Presented in collaboration with the Maison de la culture Ahuntsic-Cartierville


Free entrance, but requires a pass. For reservations :

Lo’Jo, the musical adventurers from Angers, France, are a welcome return to Montreal on their many world travels. In a thirty-year plus career, we have not seen and heard enough of these unique musical acrobats of the imagination whose destination is an open heart.

Long before “world music” was to become a musical current, singer-poet Denis Péan and violinist-kora player-arranger Richard Bourreau had cultivated and nurtured a magnificent obsession that has remained ever since – to make music unlike any already in existence – an imaginative spectrum that celebrates a sense of multicultural community beyond and before globalization.

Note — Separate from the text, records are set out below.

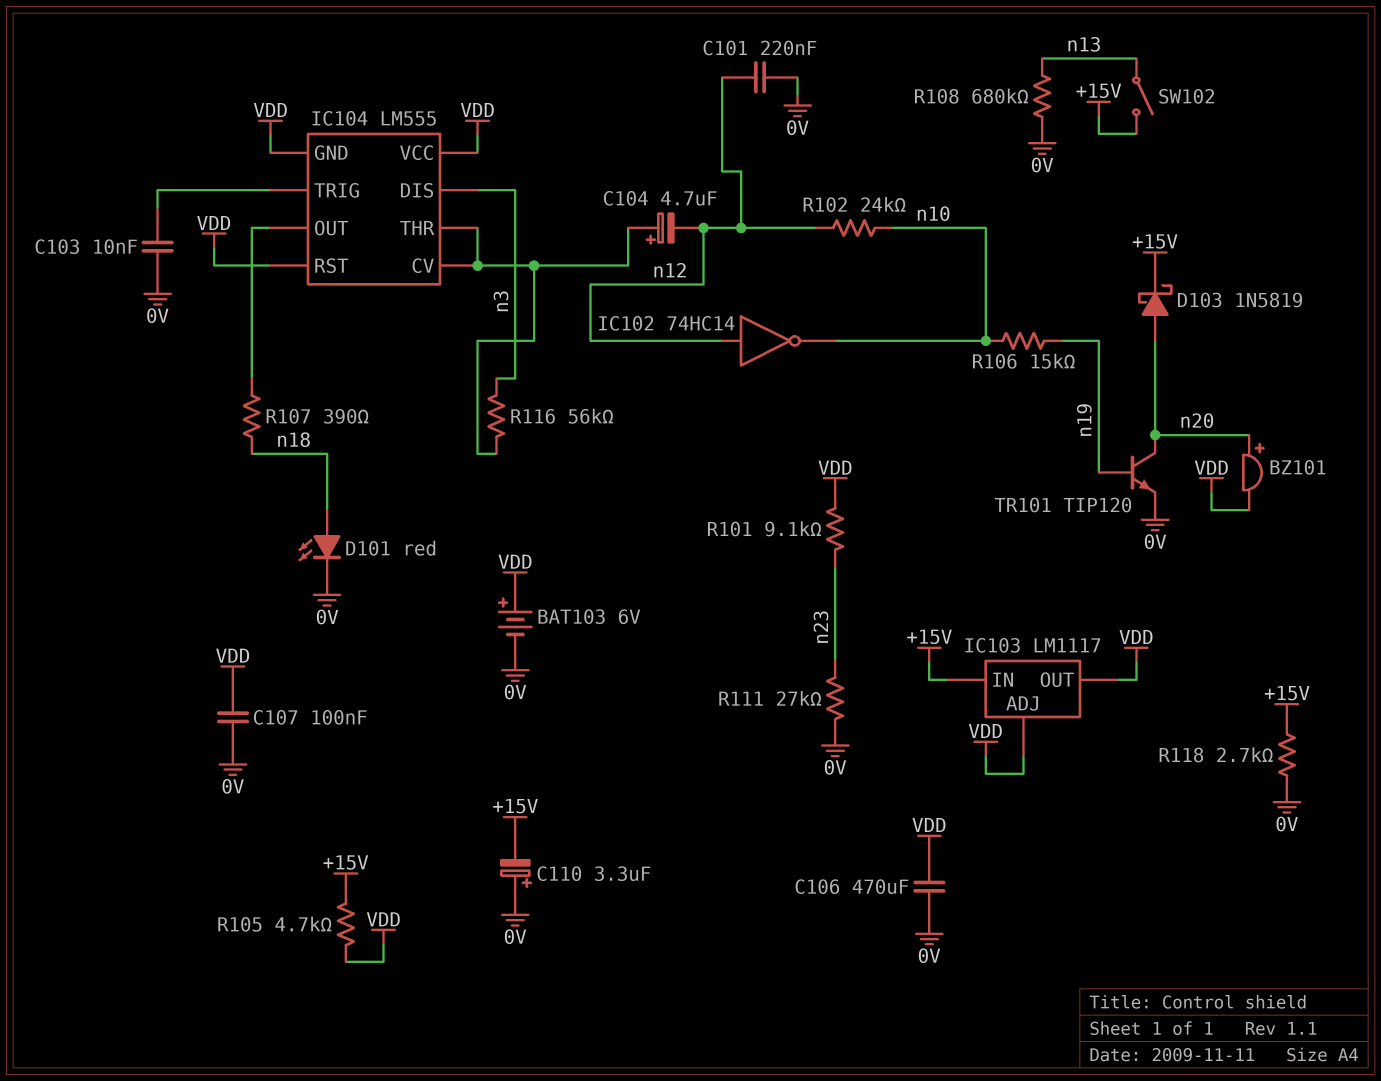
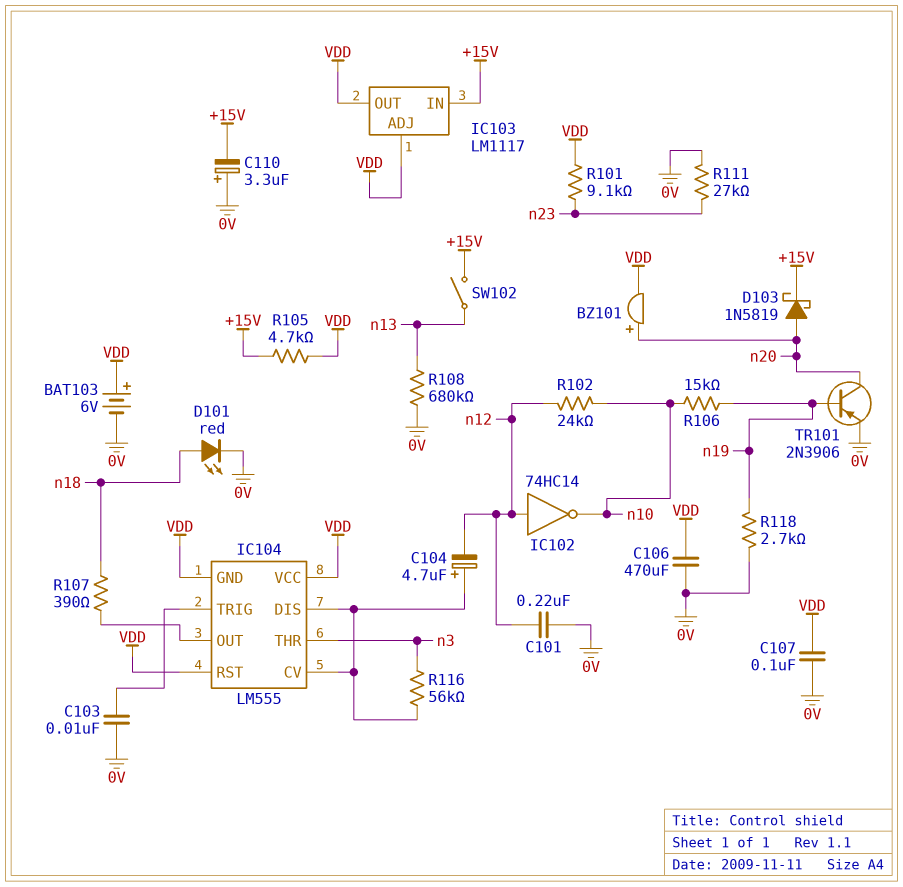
IC104 pin DIS: n3 -> IC104/CV
IC104 pin THR: IC104/CV -> n3
R118: 2.7k (+15V, 0V) -> 2.7k (0V, n19)
TR101: NPN TIP120 (B n19, C n20, E 0V) -> PNP 2N3906 (B n19, C n20, E 0V)

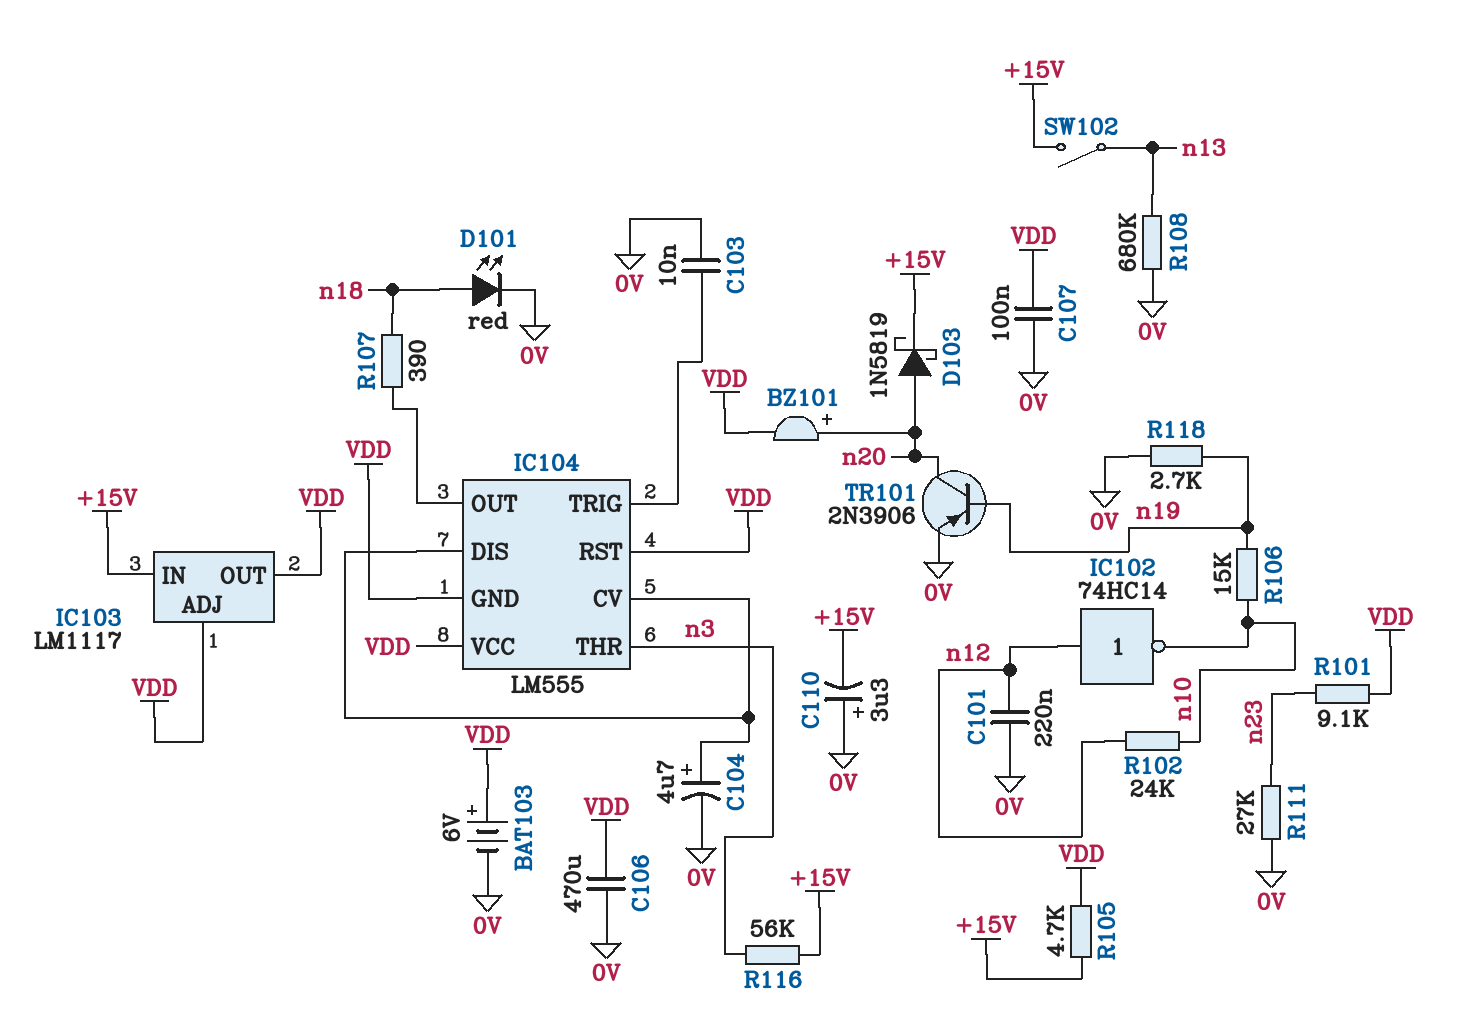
C104: 4.7uF (plus IC104/CV, minus n12) -> 4.7uF (plus IC104/CV, minus 0V)
R116: 56k (IC104/CV, n3) -> 56k (+15V, n3)

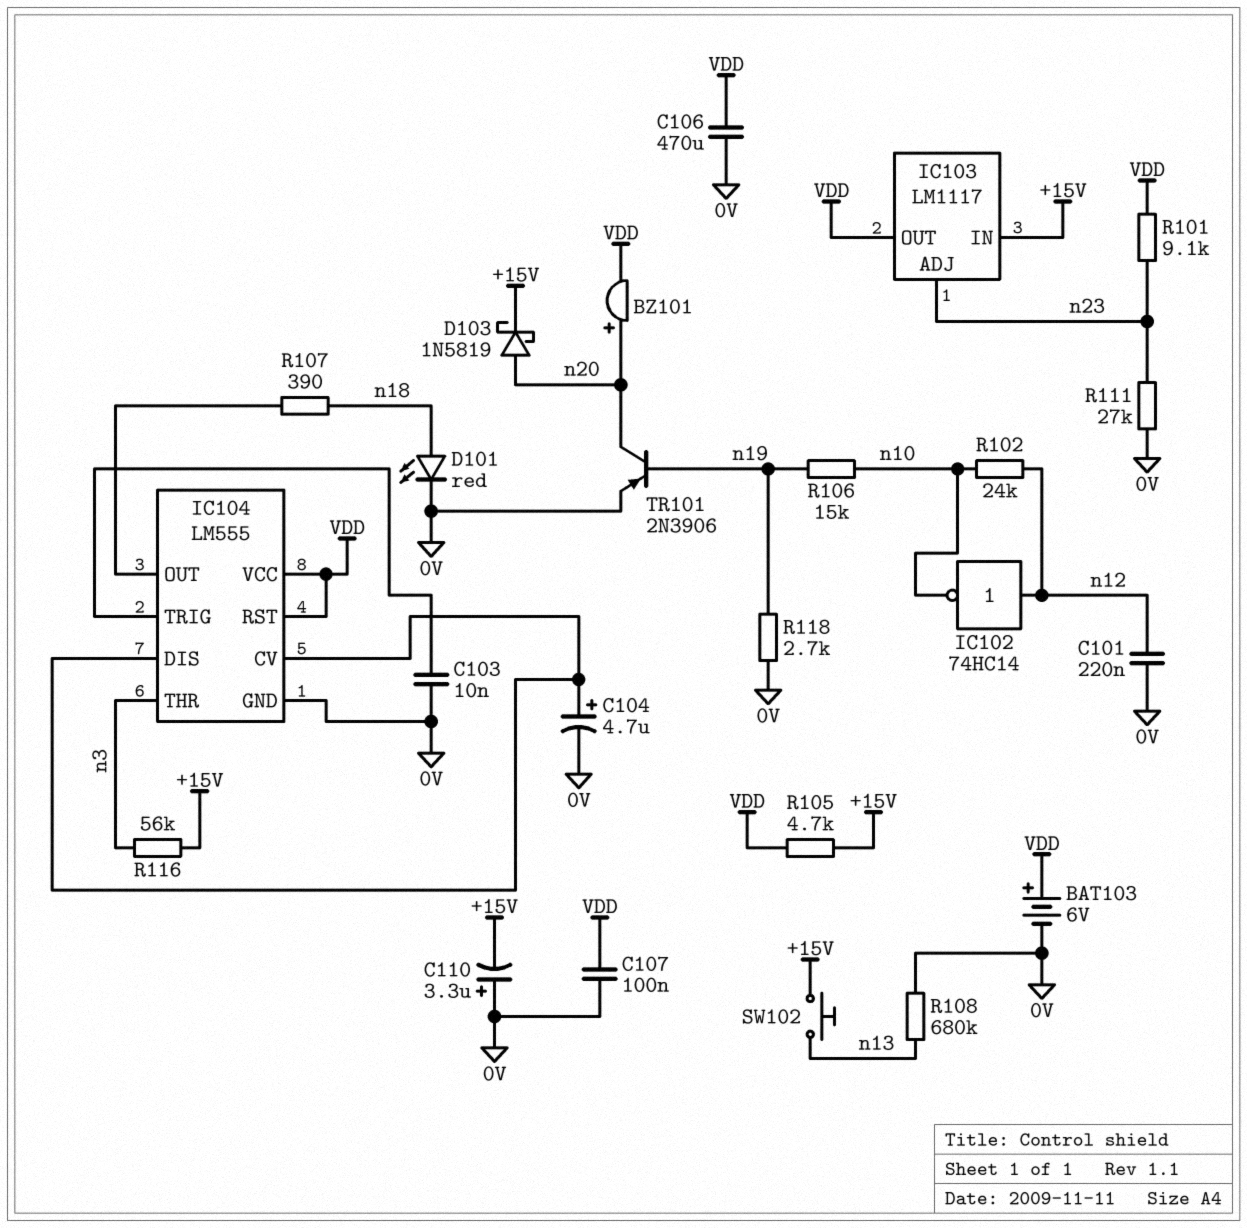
IC103 pin ADJ: VDD -> n23
IC104 pin GND: VDD -> 0V
SW102: switch (+15V, n13) -> button (+15V, n13)

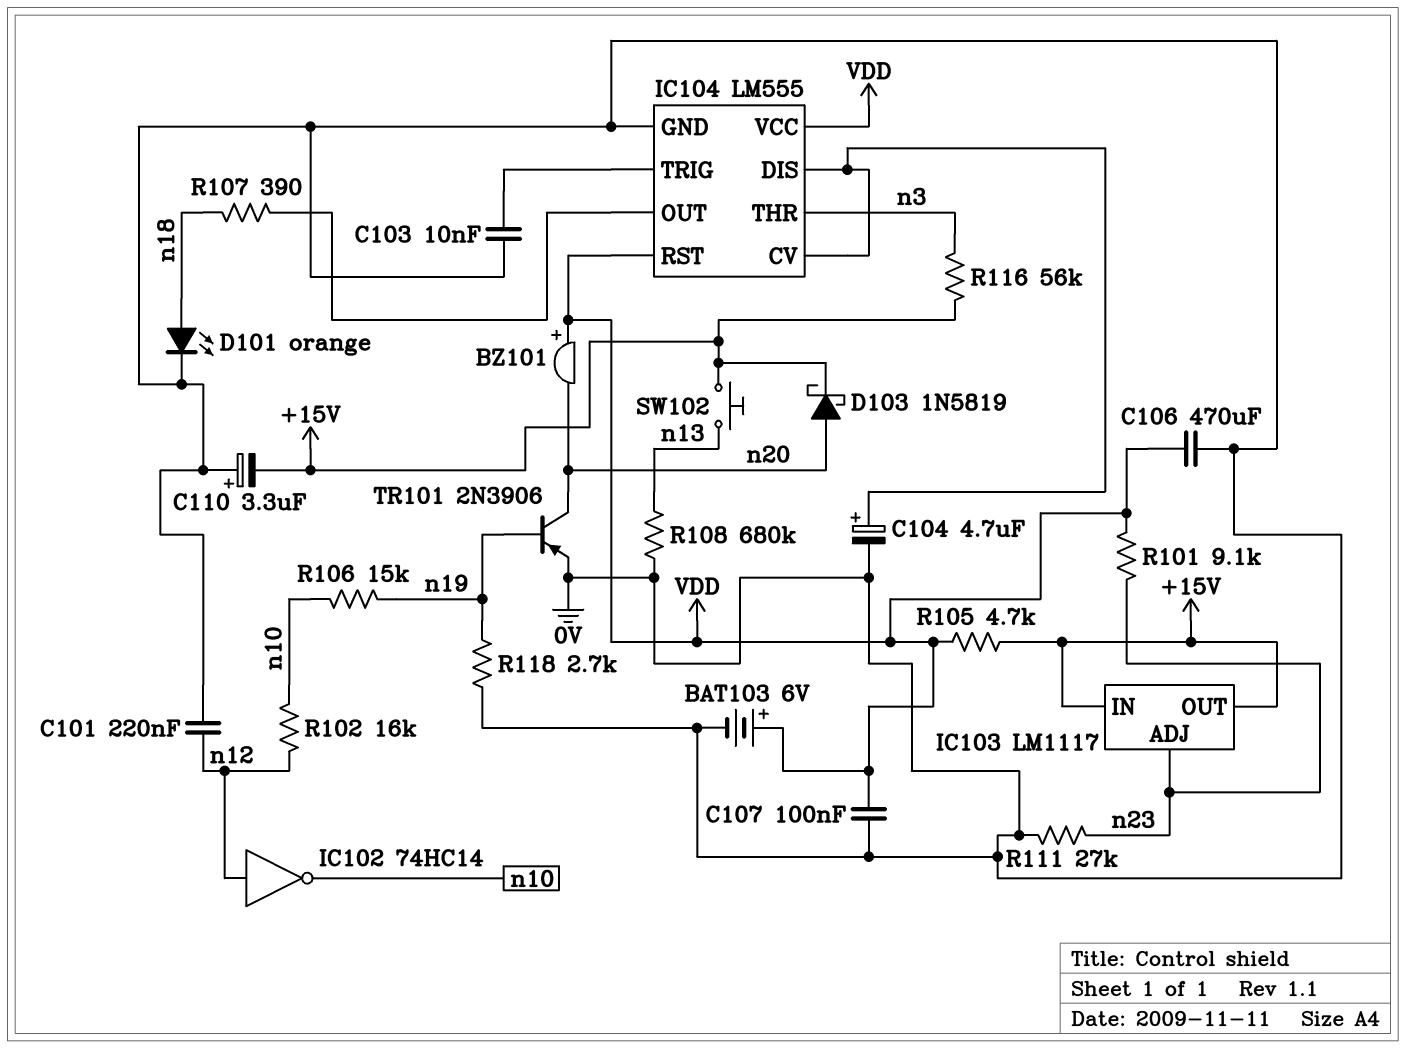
BZ101: buzzer (plus n20, minus VDD) -> buzzer (plus VDD, minus n20)
D101: LED red (A n18, K 0V) -> LED orange (A n18, K 0V)
IC103 pin OUT: VDD -> +15V
R102: 24k (n10, n12) -> 16k (n10, n12)

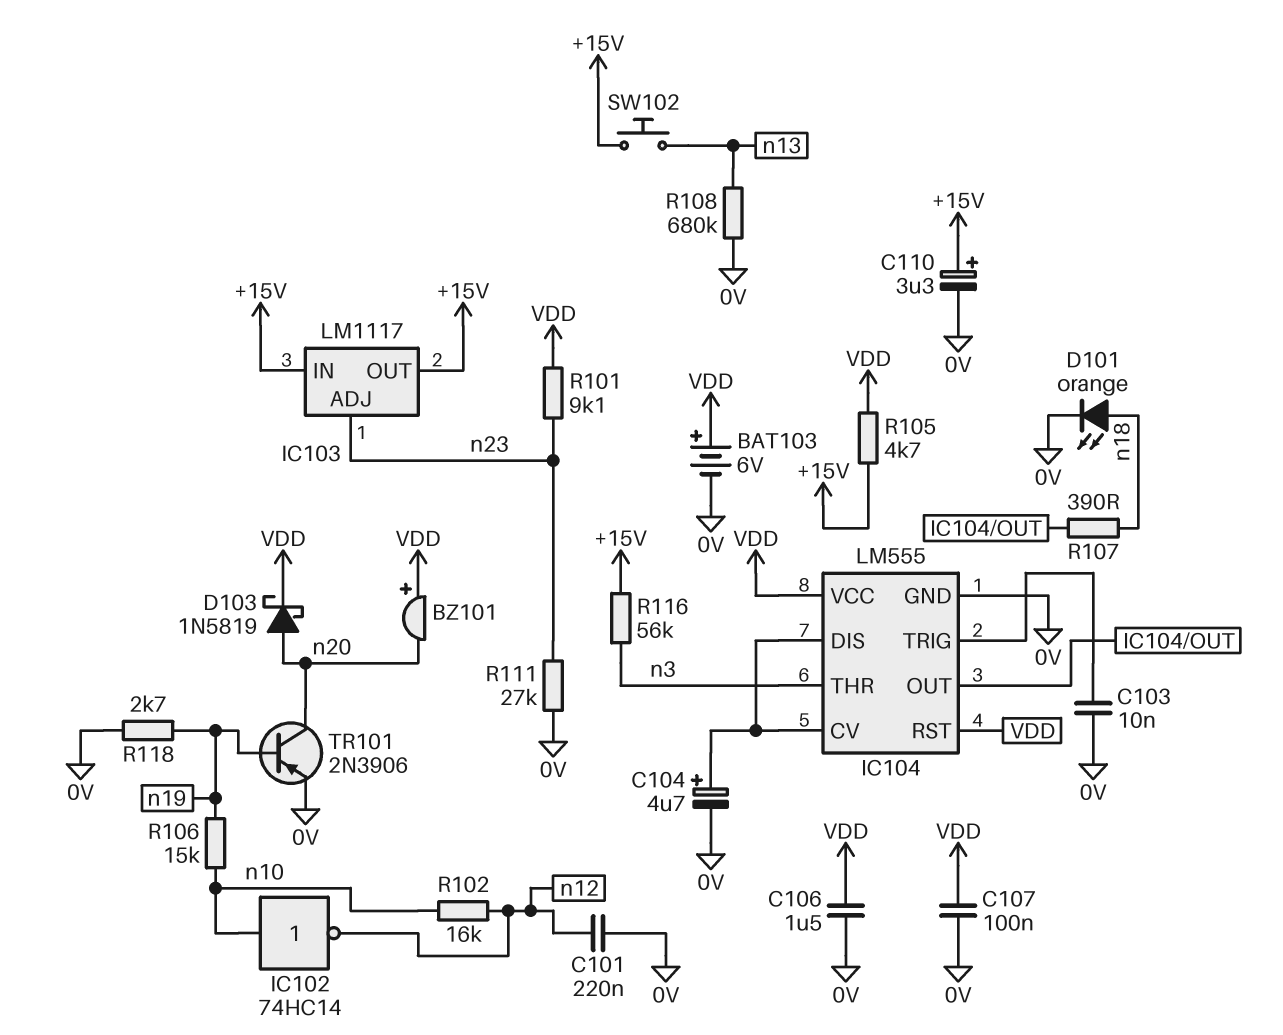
C106: 470uF (0V, VDD) -> 1.5uF (0V, VDD)
C110: 3.3uF (plus 0V, minus +15V) -> 3.3uF (plus +15V, minus 0V)
D103: schottky 1N5819 (A n20, K +15V) -> schottky 1N5819 (A n20, K VDD)
IC102: NOT 74HC14 (in n12, out n10) -> NOT 74HC14 (in n10, out n12)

Citizens of the world, Lo’Jo’s stylistic baggage is a trunk full of sophisticated sounds and poetry, of chanson filled with their explorations, both musically and territorially  – from the southern Sahara where they helped create the first Festival in the Desert in 2001, which helped launch the international career of Tuareg collective Tinariwen, onto Georgia and the Causcasus, the Reunion Island to China, and from Agadir to Adelaide, not to mention Buenos Aires to Katmandou.

Winners of the 2013 Songlines Music Award, Lo’Jo’s compelling music is built around the poetical lyrics of Denis Péan, who’s songs and voice have been compared to a shamanic twin of Tom Waits, he as a Gallic poet brother of Johnny Cash’s later period. Berber sisters, Yamina and Nadia Ned Il Mourid bring rich vocal harmonies and instrumental colours to this polyglot sextet, who’s cinema travels beyond continents to the margins of outer space, sweeping back onto our doorstep, for ours to savour. The band is rounded out by bassist Kham Meslien and drummer Baptiste Brondy, who assure a grounding to the rich and complex of rhythms Lo’Jo is noted for.

“Thirty years of travelling with open ears has given LO’JO’s sound a unique richness. They play funky dubbed-up chanson with a bewildering variety of influences. It adds up to a brilliant whole that scorns classification.”                                     – Andy Morgan, The Guardian (25/07/12)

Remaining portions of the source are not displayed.